The sliding nonamer window approach used to determine exhaustively in silico the immunogenicity of all possible consecutive nonamers in a protein, illustrated here for human polyoma major capsid protein VP1.

$$I=\overline{w }K$$
(2)

The distribution of I was skewed to the right (Fig. 10A), deviating substantially from a normal distribution (Fig. 10B). A logarithmic transformation of I made the distribution more symmetric (Fig. 11A) and closer to normal (Fig. 11B). Therefore, this transformation was applied to I for further analyses:

Figure 10
figure 10

(A) frequency distribution of raw immunogenicity score I (N = 11 virus proteins × 69 HLA alleles = 759). (B) Probability-probability (P-P) plot to illustrate deviation from normal distribution.

Figure 11
figure 11

(A) frequency distribution of the log-transformed immunogenicity score \(I^{\prime}\). (B) Probability-probability (P-P) plot to illustrate closeness to normal distribution.

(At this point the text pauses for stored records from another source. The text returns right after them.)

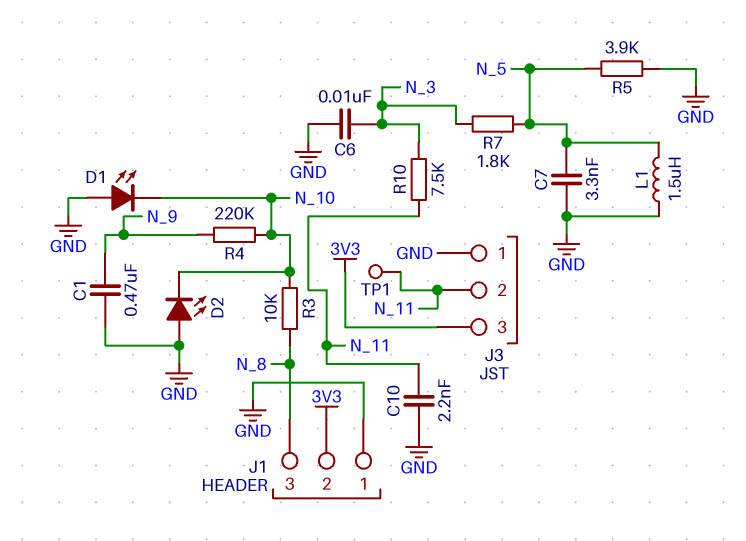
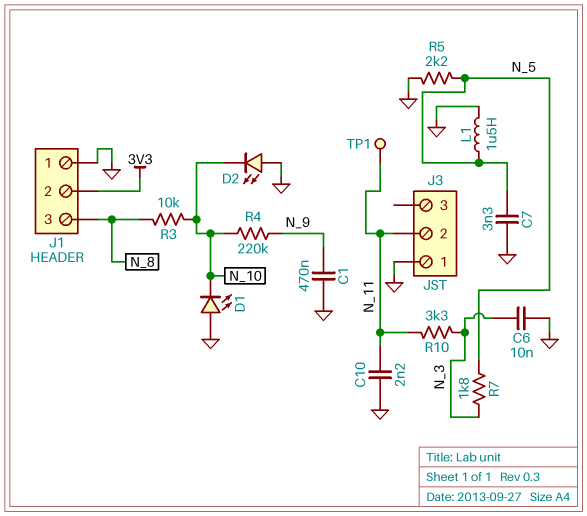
J3 pin 3: 3V3 -> none
R5: 3.9k (GND, N_5) -> 2.2k (GND, N_5)
R10: 7.5k (N_3, N_11) -> 3.3k (N_3, N_11)

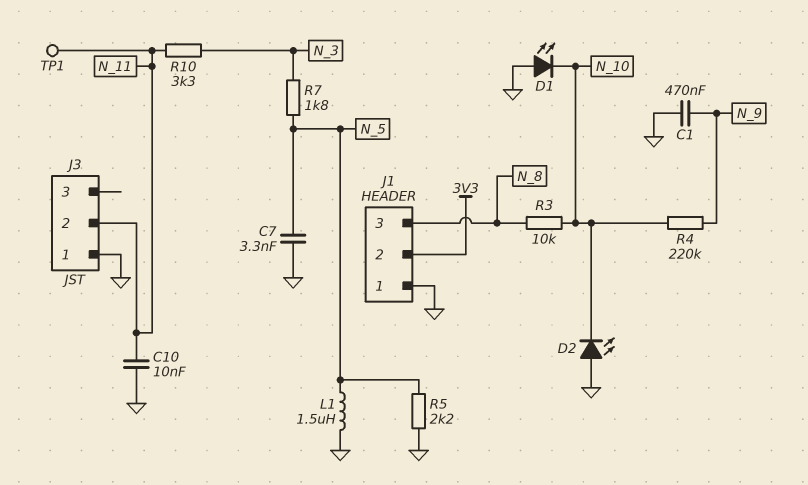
C6: 10nF (GND, N_3) -> none
C10: 2.2nF (GND, N_11) -> 10nF (GND, N_11)

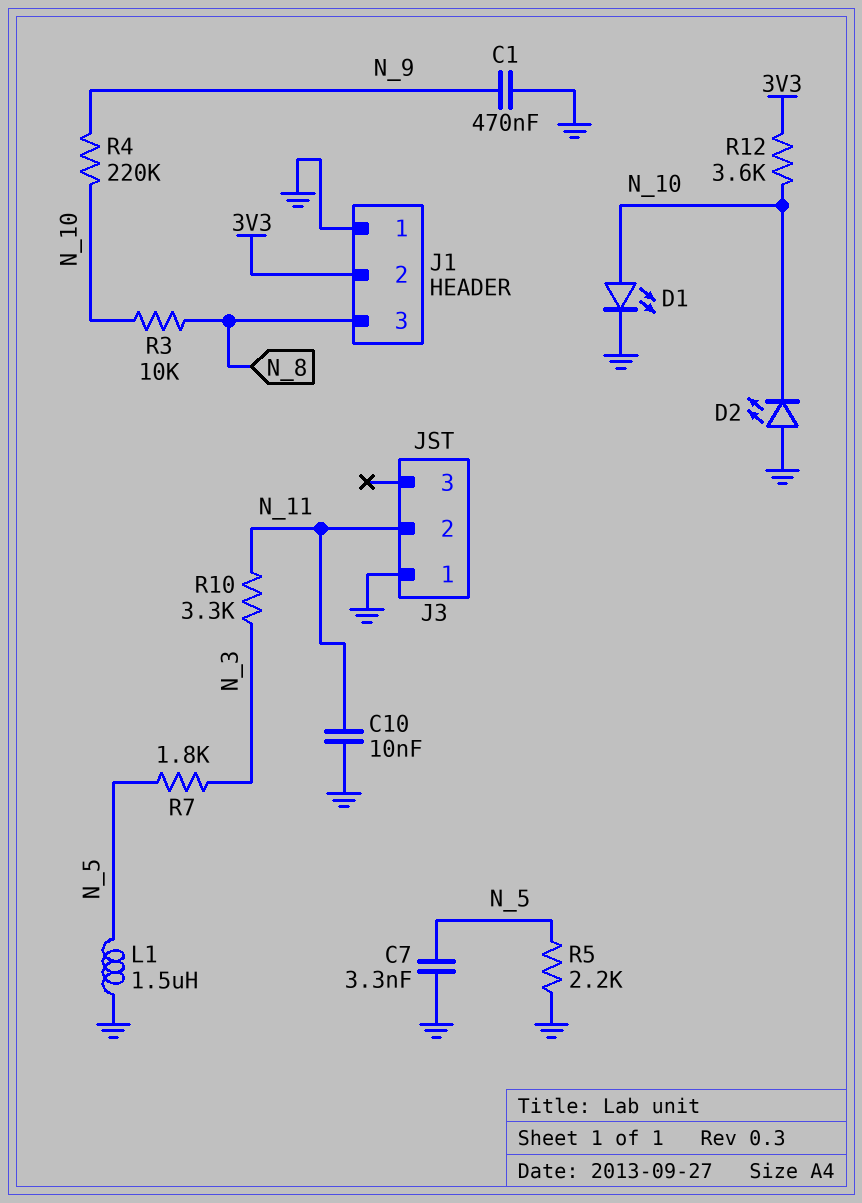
D1: LED (A GND, K N_10) -> LED (A N_10, K GND)
R12: none -> 3.6k (3V3, N_10)
TP1: test point (N_11) -> none

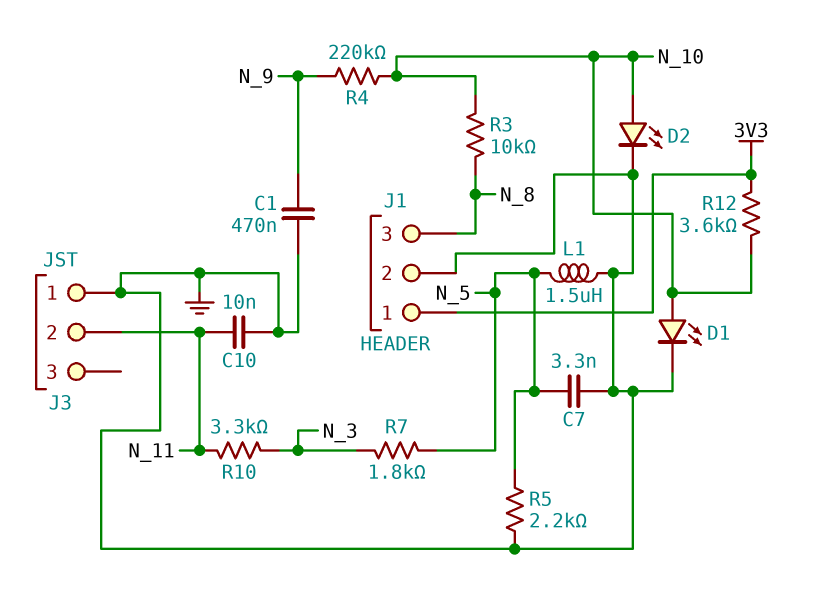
D2: LED (A GND, K N_10) -> LED (A N_10, K GND)
J1 pin 1: GND -> 3V3
J1 pin 2: 3V3 -> GND

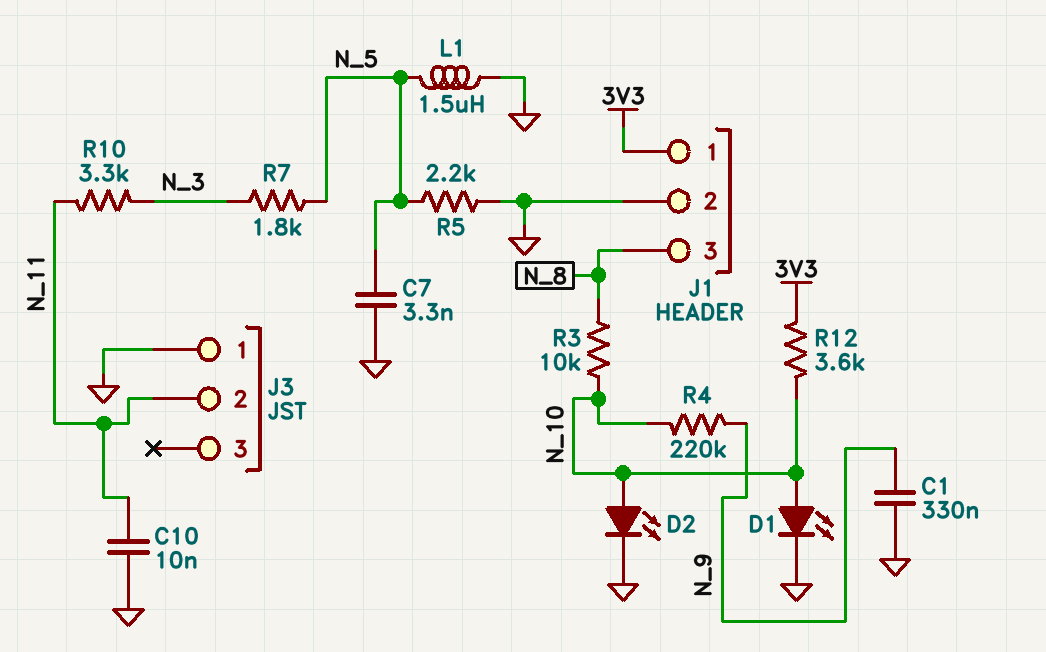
C1: 470nF (GND, N_9) -> 330nF (GND, N_9)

$${I}^{\prime}={{\text{log}}}_{{\text{e}}}\left(I\right)={\text{ln}}(I)$$
(3)

Association of immunogenicity with BC-HLA PScov score

We evaluated the association between BC-HLA PScov scores (Eq. 1) and virus protein immunogenicity scores \(I^{\prime}\) (Eq. 3) by computing the Pearson correlation between them for each HLA allele. The correlation coefficient obtained for each virus was squared and multiplied × 100 to provide the percent of BC-HLA PScov explained (PVE) by the virus protein immunogenicity:

$$PVE=100{r}^{2}$$
(4)

The potential groupings of the 11 virus PVEs were explored using multidimensional scaling (MDS) and hierarchical tree clustering.

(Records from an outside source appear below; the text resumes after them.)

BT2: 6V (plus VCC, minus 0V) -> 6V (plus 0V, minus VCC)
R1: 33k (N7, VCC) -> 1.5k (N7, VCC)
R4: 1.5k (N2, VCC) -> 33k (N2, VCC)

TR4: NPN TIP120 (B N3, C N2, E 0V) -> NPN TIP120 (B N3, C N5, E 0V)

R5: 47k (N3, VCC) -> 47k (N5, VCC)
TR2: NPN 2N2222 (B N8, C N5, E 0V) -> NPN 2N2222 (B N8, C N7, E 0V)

Implementation of analysis procedures

The IBM-SPSS statistical package (version 28) was used for implementing standard statistical analyses, including descriptive statistics and regression analysis. Reported P-values are 2-sided, unless noted otherwise. For MDS, the PROXSCAL procedure was used (model: ratio, initial configuration: simplex, stress convergence: 0.0001, minimum stress: 0.0001, maximum number of iterations: 100). For hierarchical tree clustering, the average between-groups linkage was used as the method and squared Euclidean distance as the interval, implemented by the Hierarchical Cluster function. Finally, the permutations test was implemented using FORTRAN (Geany, version 1.38, built on or after 2021-10-09) and 64-bit Mersenne Twister random number generator with a large random double-precision odd-number seed.